Kurt Johnson, a Freeland resident who until this year did most of his swimming by himself in Holmes Harbor, was competing for the first time Sunday. A triathlete for the past few years, Johnson said it was a bit of an adjustment from open water to pool swimming. After he figured out how to prevent his goggles from filling with water on the dive starts of his two individual freestyle events and a mixed relay, Johnson took to competition like, well, a duck to water.
“Now I know some numbers,” he said, talking about the 7 minute, 44 second 500 freestyle he swam — 20 seconds faster than the best he has ever done in practice.
More than anything, the four hours the Swells spent at the meet paid off in great moments. After a win in the opening event, a 200-yard freestyle relay, the Swells watched 52-year-old Langley swimmer Dan Gregory swim his first masters event in more than a decade in the 50 breaststroke. Next came Jean Fankhauser, who at 48 was giving competitive swimming a first try. His time of 1:28.52 in the 100 freestyle was so much faster than he’d ever gone in practice, it drew cheers from all the Swells.

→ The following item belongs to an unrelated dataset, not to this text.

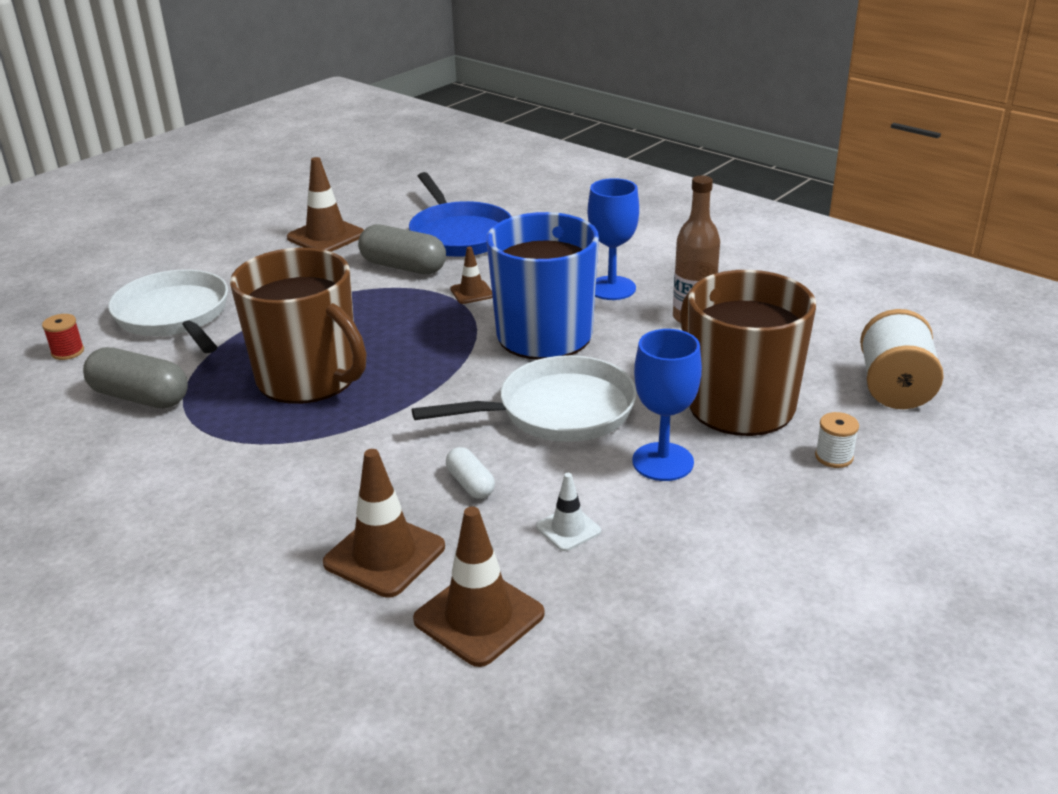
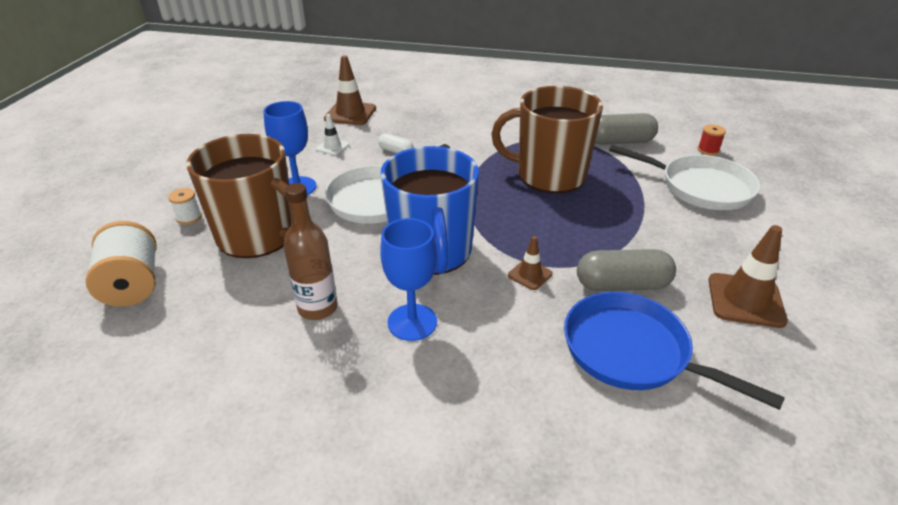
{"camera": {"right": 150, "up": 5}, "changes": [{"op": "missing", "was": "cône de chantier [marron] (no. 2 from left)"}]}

South Whidbey teacher Sheila McCue grabbed the team’s first medal of the day in the same event, winning in the women’s 50-year-old age group with a speedy 1:09.51 100 free. The only other Whidbey woman at the meet, veteran masters swimmer Kate Sutherland, sliced 20 seconds off her seed time in the 200 individual medly and registered the best time of the day for a woman over 50.
Also speedy, though he wouldn’t admit to it, was Marty Fernandez. Best known as the owner of The Smilin’ Dog, the tall, long-armed Fernandez sprinted the 50-yard freestyle in two relays.

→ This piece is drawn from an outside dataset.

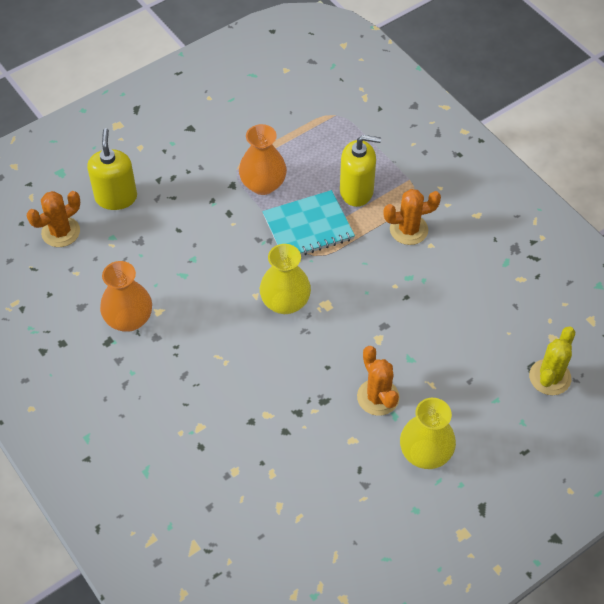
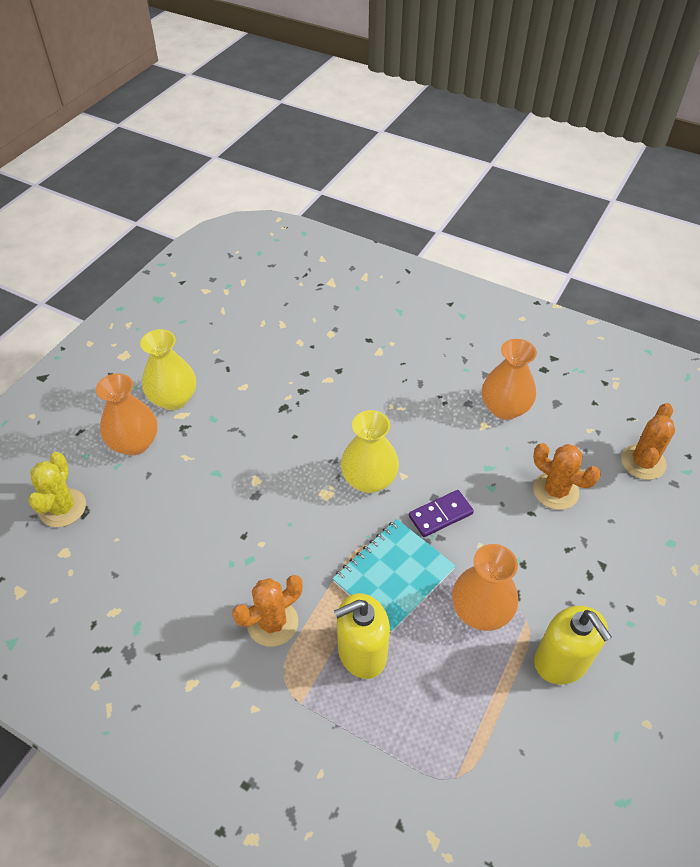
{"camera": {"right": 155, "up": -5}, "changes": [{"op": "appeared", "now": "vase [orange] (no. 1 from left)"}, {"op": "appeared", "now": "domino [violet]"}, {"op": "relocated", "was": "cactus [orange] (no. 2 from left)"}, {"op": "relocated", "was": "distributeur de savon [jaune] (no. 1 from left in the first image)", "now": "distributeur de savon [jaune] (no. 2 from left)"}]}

Though it might seem to most that food might be his first love, Fernandez said coming back to the pool two decades after his last swim meet revealed the truth.
“It’s the thing I like to do,” he said.
The other thing he liked, as did everyone else on the team, was the camaraderie of swimming and cheering together. Sutherland, who has been without a team for the past couple years, said having company at this swim meet — and at the team’s twice-weekly practices — was inspiring.
“It’s nice to have a mixture of men and women having fun,” she said.
It would be fair to say that most of the Swells members were just as impressed with their competition as with their own performances. Two competitors over the age of 80 at the meet, as well as a half dozen in their 60s made everyone on the team feel young. They also had the Swells looking forward to another half a lifetime of being in the pool.
The Swells are coached by Kristi Eager, a masters swimmer herself and former high school coach. The Swells practice Mondays and Wednesdays at 6:30 p.m. at Island Athletic Club. The team will be competing in other meets later this winter and in the spring. New swimmers are always welcome.